Resolution of direct image functor

Question

Let $i: X \to Y$ be an embedding of compact complex manifolds (not necessarily projective) and $E\to X$ a holomorphic vector bundle. I've seen it stated that the direct image sheaf $i_* E$ has a resolution by holomorphic vector bundles on $Y$. Is there a nice, clean way to construct this resolution?

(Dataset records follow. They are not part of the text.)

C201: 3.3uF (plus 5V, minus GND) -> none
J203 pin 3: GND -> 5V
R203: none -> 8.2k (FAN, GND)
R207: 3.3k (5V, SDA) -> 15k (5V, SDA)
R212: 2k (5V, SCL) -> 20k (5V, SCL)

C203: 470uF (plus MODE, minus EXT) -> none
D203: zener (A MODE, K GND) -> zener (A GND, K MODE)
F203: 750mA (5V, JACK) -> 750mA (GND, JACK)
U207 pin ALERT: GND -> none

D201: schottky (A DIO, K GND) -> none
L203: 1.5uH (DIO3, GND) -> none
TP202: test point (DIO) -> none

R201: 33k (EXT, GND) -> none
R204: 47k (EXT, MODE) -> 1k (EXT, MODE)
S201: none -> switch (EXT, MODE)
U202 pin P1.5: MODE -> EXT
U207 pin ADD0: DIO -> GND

Or a good reference where this is discussed?

Answer 1

Edit: Most of my answer was total nonsense so I got rid of it but I think this paragraph is still true and still answers your question.

I'll give an answer considering them as proper varieties over $\mathbb{C}$. I'm pretty sure this should then be true in the holomorphic case as well (maybe by GAGA though I can't say I understand that).

More generally, suppose we had any morphism of complex compact manifolds $f:X \to Y$ and any coherent sheaf $\mathcal{F}$ on $X$. Again, $f$ is proper since $X$ and $Y$ are proper. Therefore, the pushforward $f_*\mathcal{F}$ is coherent on $Y$. Excersise III.6.8 of Hartshorne gurantees us the existence of a resolution by locally free sheaves and Hilbert's syzygy theorem gurantees it is finite.

For references see this MO quetsion.